There was a pause, as though she were listening, then she said, her voice altering, “Don’t argue with me, Ariakan. Mother knows what is best!”

Cradling the khas piece in her hands, Zeboim stood up. Storm clouds darkened the heavens. The wind lifted, blowing stinging sand into Rhys’s face.

“Don’t leave yet, Your Majesty!” he cried desperately. “Remove the spell from the kender!”

“What kender?” Zeboim asked carelessly. Wisps of cloud coiled around her, ready to carry her off.

Rhys jumped to his feet. He snatched up the kender piece and held it before her.

“The kender risked his life for you,” said Rhys, “as did I. Ask yourself this question, Majesty. Why should Chemosh free your son’s soul?”

“Why? Because I command it, that’s why!” Zeboim returned, though not with her usual spirit. She looked uncertain.

“Chemosh did this for a reason, Majesty,” Rhys said. “He did it because he fears you.”

“Of course, he does,” Zeboim returned, shrugging. “Everyone fears me.”

She hesitated, then said, “But I don’t mind hearing what you have to say on the subject. Why do you think Chemosh fears me?”

“Because you have learned too much about the Beloved, these terrible undead that he has created. You have learned too much about the woman, Mina, who is their leader.”

“You’re right. That chit, Mina. I had forgotten all about her.” Zeboim cast Rhys a glance of grudging acknowledgement. “You are also right in that the Lord of Death will not free my son’s soul, not without coercion. I need something to force his hand. I need Mina. You have to find her and bring her to me. A task, I recall, that I gave you in the first place.”

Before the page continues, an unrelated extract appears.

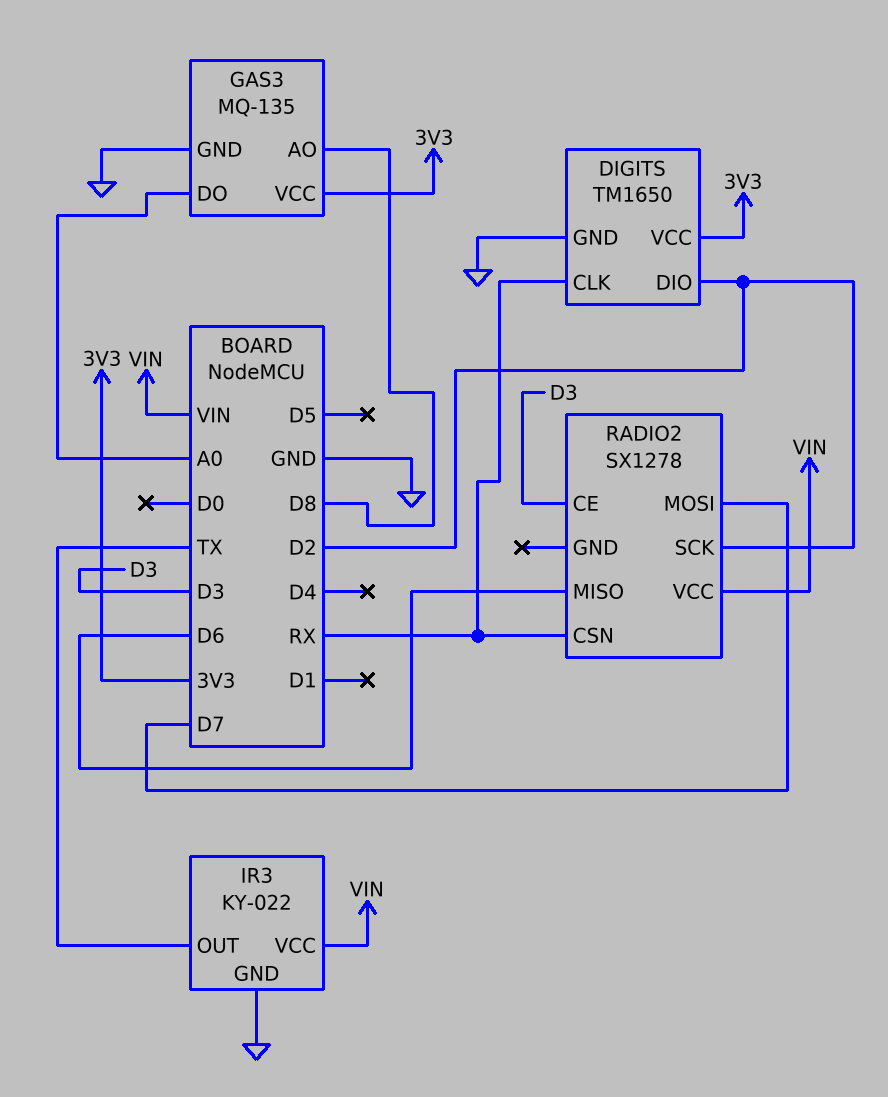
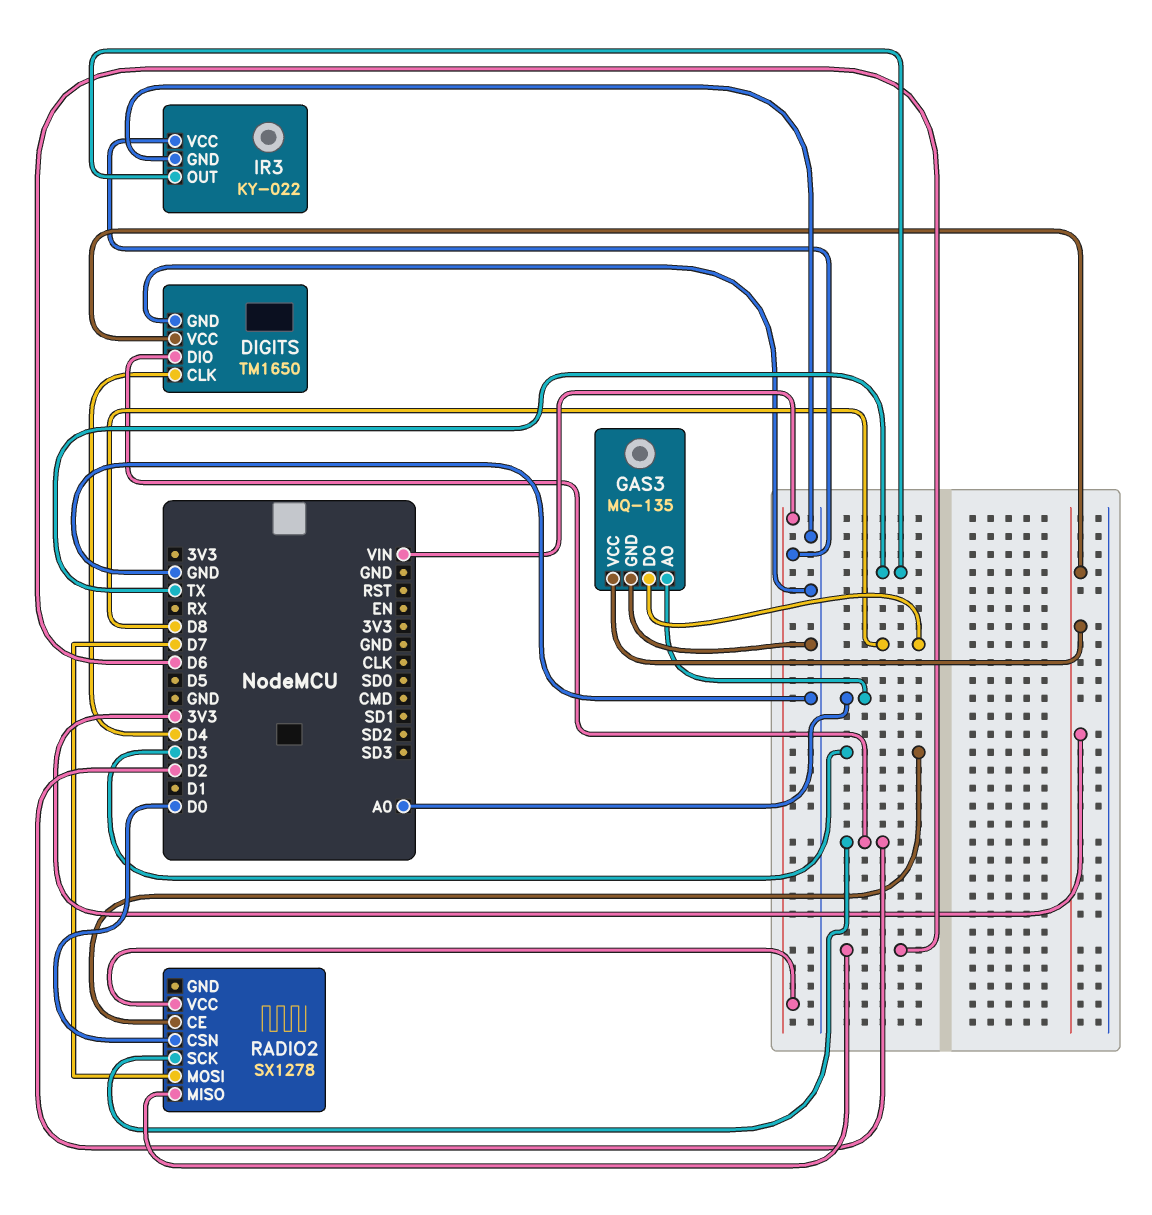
DIGITS pin CLK: RX -> D4
GAS3 pin AO: D8 -> A0
GAS3 pin DO: A0 -> D8
RADIO2 pin CSN: RX -> D0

Zeboim glowered at him. “So why haven’t you done it?”

“I was saving your son, Your Majesty,” Rhys said. “I will resume my search, but to find Mina I require the services of the kender—”

“What kender?”

“This kender. Nightshade, Your Majesty,” Rhys said, holding up the khas piece that was frantically waving its tiny arms. “The kender nightstalker.”

“Oh, very well!” Zeboim flicked sand over the khas piece and Nightshade, all four-and-one half-feet of him, blossomed at Rhys’s side.

“Get me back to normal!” the kender was bellowing.

He looked around and blinked. “Oh, you did. Whew! Thanks!”

Nightshade patted himself all over. He lifted his hand to his head to make certain his topknot was there and it was. He looked at his shirt to make certain he still had one and he did. He had his britches, too—his favorite color, purple, or at least, they’d once been purple. They were now a peculiar color of mauve. He wrung the water out of his shirt, pants, and topknot, and felt better.

“I’ll never complain about being short again,” he confided to Rhys in heartfelt tones.

“If that is all I can do for the two of you,” Zeboim said bitingly, “I have urgent business ...”

“One more thing, Your Majesty,” Rhys said. “Where are we?”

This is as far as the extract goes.